そこで同市は、都市再生のプロデューサーである清水義次(しみず・よしつぐ)氏に協力を依頼しました。清水氏は東京・神田の問屋街を、クリエイターの街として再生した実績があり、小倉地区の再生に白羽の矢が立ったのです。
もっとも、清水氏に対し疑念を持つ人たちもいました。
「東京で都市再生ができたからといって、北九州で同じことができるはずがないだろう」
こんな声があがったのも事実です。
しかし、清水氏の答えは明快でした。
「過疎地域の再生は、都心の再生と同次元のものだ」
■現代版・家守(やもり)―都市再生の「世話人」を作れ!
清水氏の都市再生構想の核にあるのは「現代版・家守」という考え方です。
家守(やもり)というのは、江戸時代における長屋(集合住宅)の大家のことです。

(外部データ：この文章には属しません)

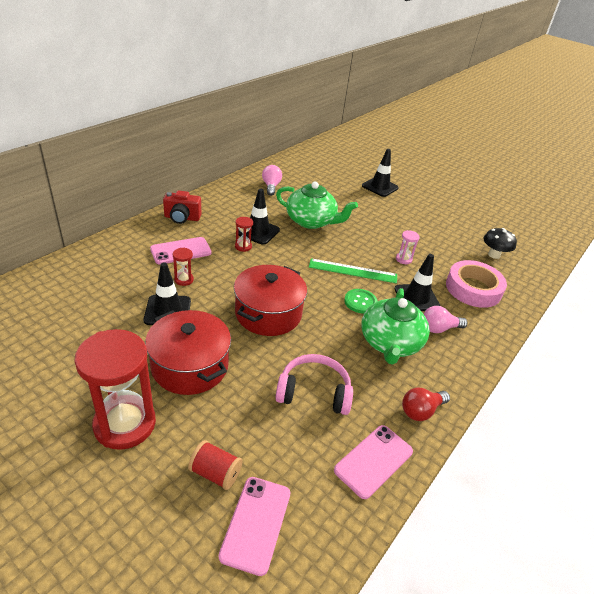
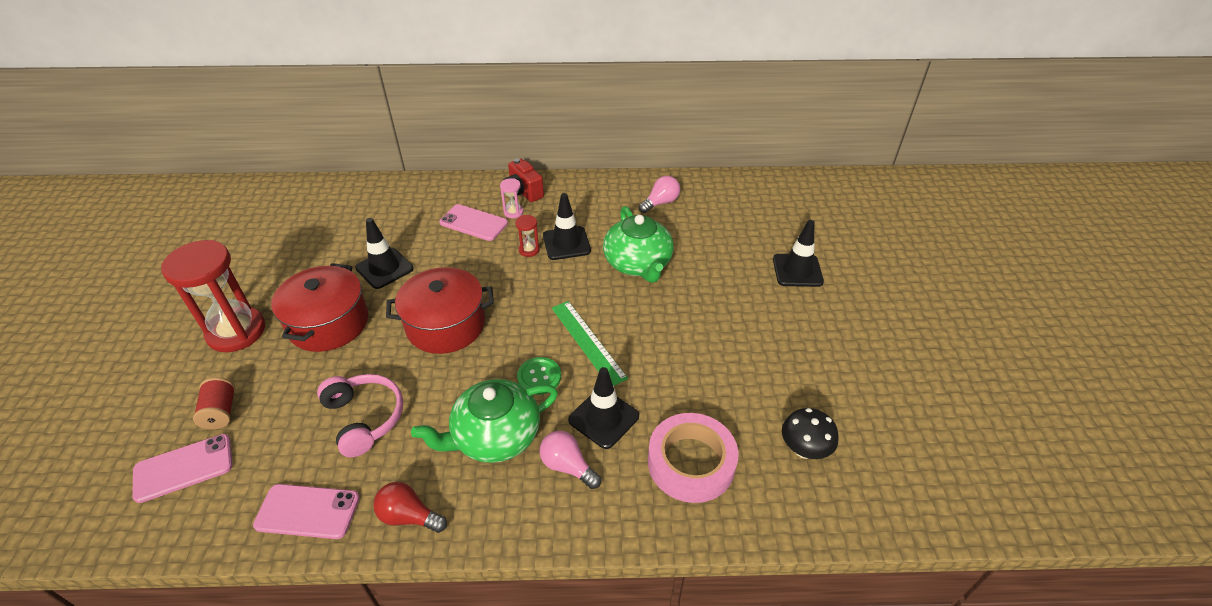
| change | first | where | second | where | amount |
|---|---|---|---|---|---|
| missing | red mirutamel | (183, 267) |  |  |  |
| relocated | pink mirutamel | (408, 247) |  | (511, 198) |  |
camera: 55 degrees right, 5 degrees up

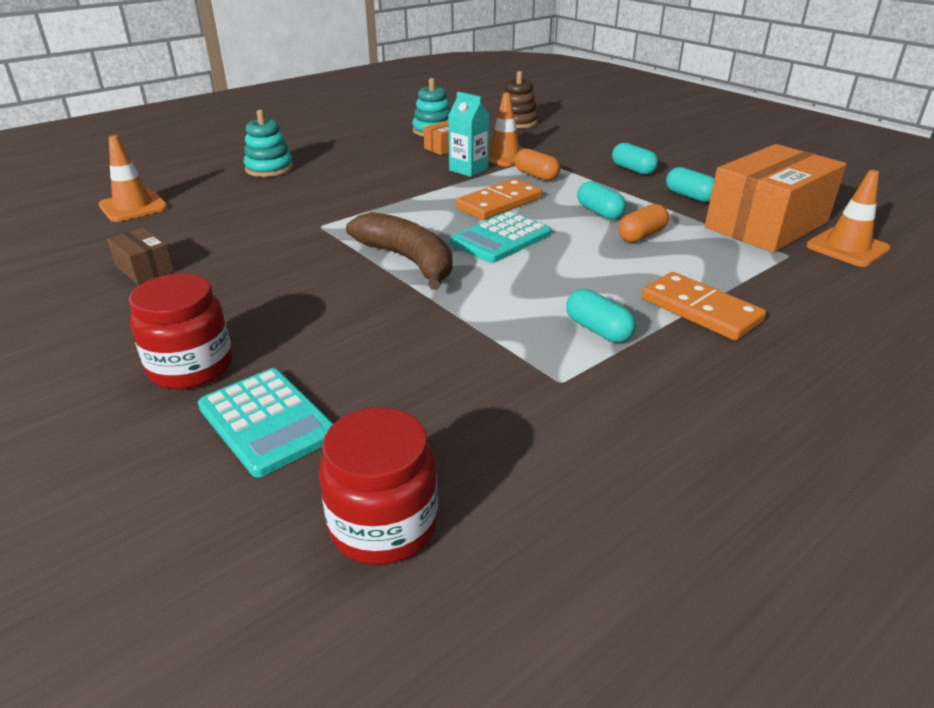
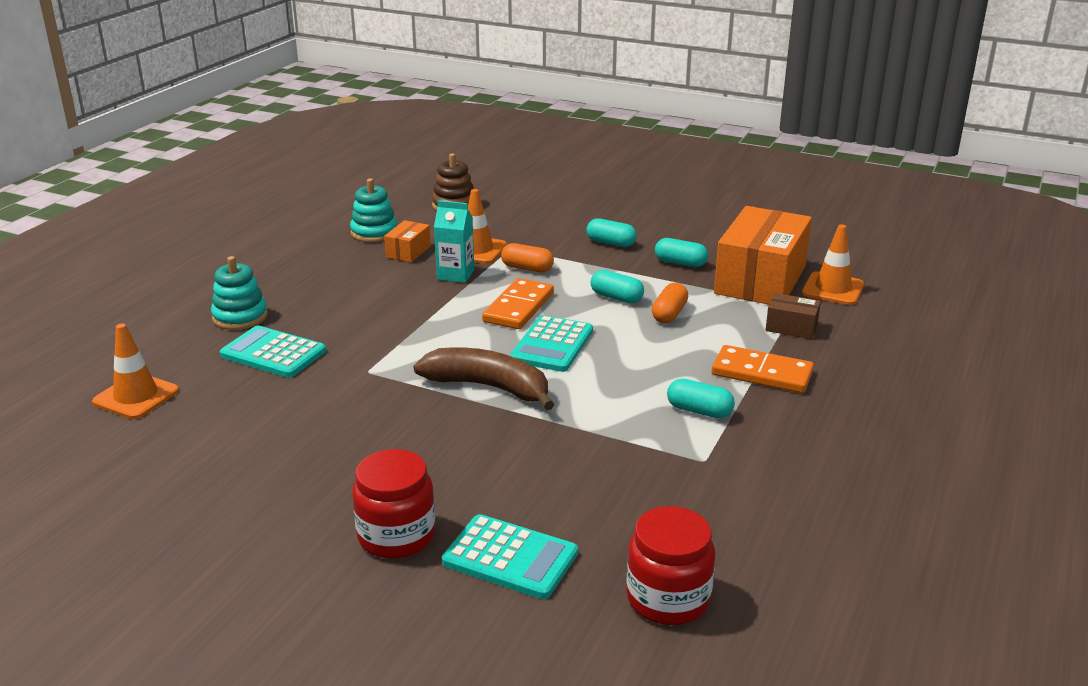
| change | first | where | second | where | amount |
|---|---|---|---|---|---|
| appeared |  |  |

家守は単に家賃を取り立てるだけでなく、家屋を管理したり、入居者の面倒をみたり、トラブルを仲裁したりと、コミュニティーのマネジメントに幅広く関わっていました。
清水氏は都市の再生にも、こうした家守のようなエリアの世話人が必要だと考えました。そこで彼は、都市再生エリア内にある遊休不動産のオーナーで、なおかつ商店街・繁華街の顔役として活動できる人物を選び、「現代版・家守」として活動するように促したのです。

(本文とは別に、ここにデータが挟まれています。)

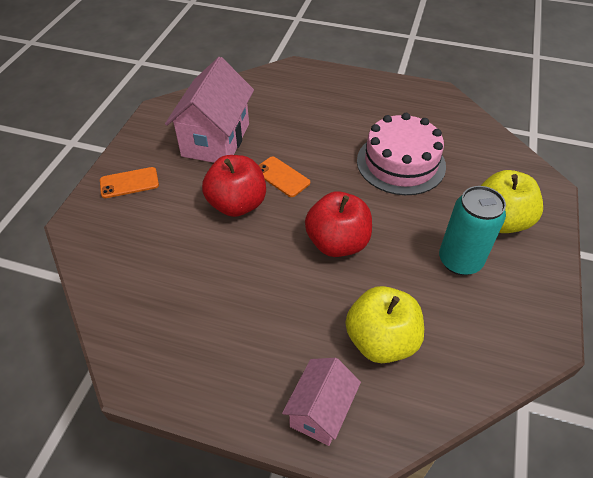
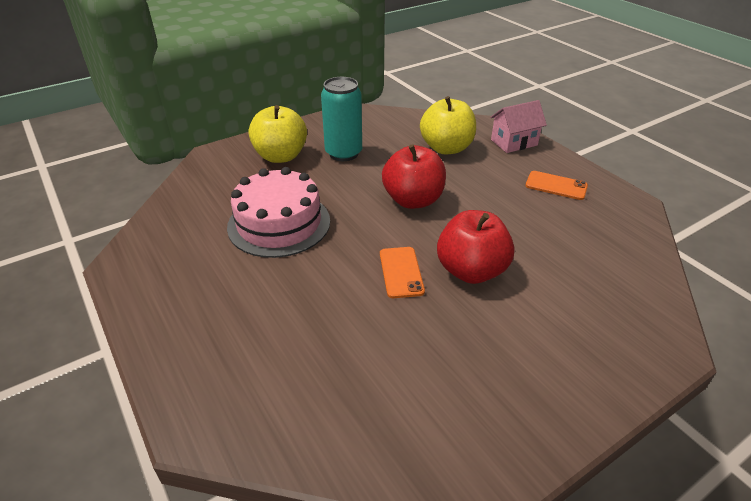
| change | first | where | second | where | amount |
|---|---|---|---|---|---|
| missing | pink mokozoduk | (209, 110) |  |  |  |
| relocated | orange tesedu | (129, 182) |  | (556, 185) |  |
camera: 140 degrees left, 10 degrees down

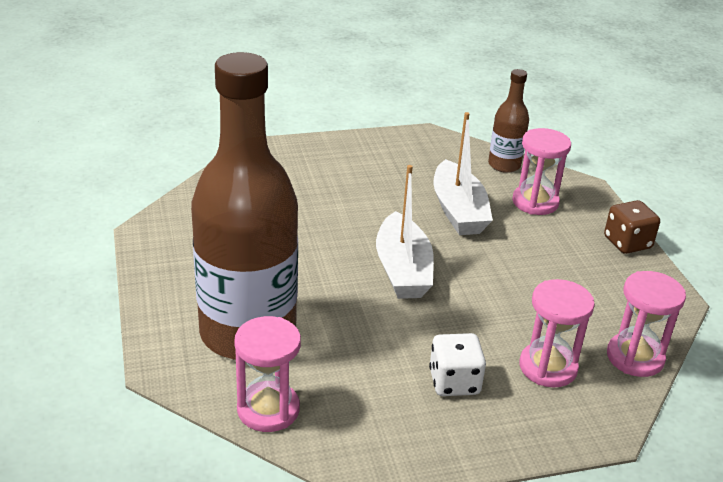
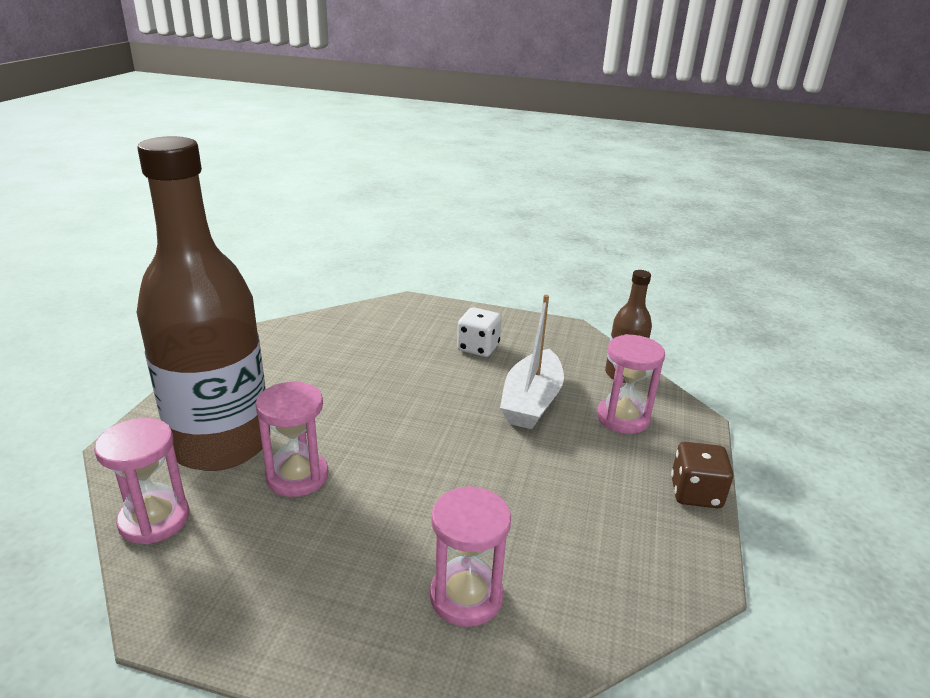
| change | first | where | second | where | amount |
|---|---|---|---|---|---|
| missing | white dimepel | (405, 232) |  |  |  |
| relocated | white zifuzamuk | (457, 364) |  | (479, 332) |  |
| relocated | pink mirutamel | (646, 324) |  | (291, 439) |  |
camera: 30 degrees right, 5 degrees down

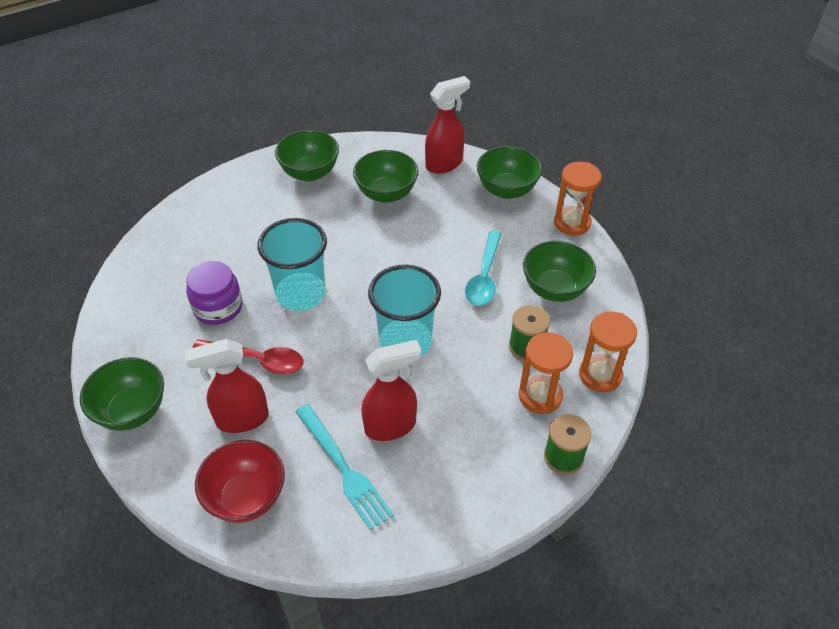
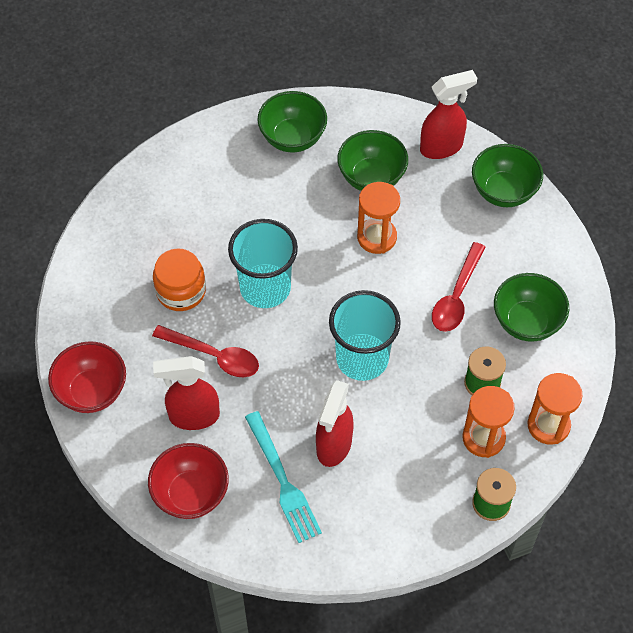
| change | first | where | second | where | amount |
|---|---|---|---|---|---|
| relocated | orange mirutamel | (577, 199) |  | (378, 218) |  |
| colour | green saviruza | (122, 394) | red saviruza | (87, 377) |  |
| colour | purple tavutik | (214, 293) | orange tavutik | (179, 280) |  |
| colour | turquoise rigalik | (483, 268) | red rigalik | (459, 287) |  |
| spun | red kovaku | (391, 390) |  | (335, 423) | 120 degrees clockwise |
camera: 10 degrees right, 10 degrees up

不動産オーナーとともにまちづくりをするという点は、清水氏の構想の重要なポイントです。衰退エリアの不動産オーナーたちは、自分たちの不動産の価値下落に苦しんでいます。そんな彼らに、清水氏は「エリア全体が繁栄すれば、不動産の価値も上がる」というメリットを話し、口説いていったそうです(エリアに活気が出れば、不動産にテナントも入ってきますからね)。
不動産オーナーはエリアとの利害が共通している上、ある程度ビジネスの経験があり、地域での人脈も持っている人たちです。そうした人たちを現代版・家守として、エリア再生の世話人に位置づけることが、衰退地域をよみがえらせる第一歩なのでしょう。
■リノベーション推進 生まれ変わる小倉地域
都市再生におけるキーワードのひとつに「リノベーション」があります。
リノベーションとは、建物を改修・修復することで、新たな付加価値(利用価値)をつけて、不動産を再生させることです。
小倉の事例では、先に述べた現代版・家守(エリア再生の世話人)が大いに力を発揮し、リノベーションを成功させ、エリアに活力をもたらしました。たとえば、最初の家守である梯輝元(かけはし・てるもと)氏は、知人の建築家を招いて、長年空きビルだった建物のリノベーションを実施しました。この企画でできた「メルカート三番街」は、若手デザイナーやクリエイター10組が入居するテナントに生まれ変わりました。まさにこの事例こそ、現代版・家守の手腕と人脈が生きた好例といえるでしょう。
これをきっかけに、閑古鳥の鳴いていた小倉地区は驚くほどの変化をはじめます。同様の手法で空き店舗がリノベーションされ、起業支援型店舗施設「ポポラート三番街」、シェアオフィス「MIKAGE1881」など、起業家の育成にもつながる個性的な施設が次々につくられました。
不動産オーナーをエリア再生の世話人とし、空き店舗を適切にリノベーションすることで、衰退地域を甦らせていく。こうした取り組みを数多く行っている清水氏について、次回は詳しくご紹介していきたいと思います。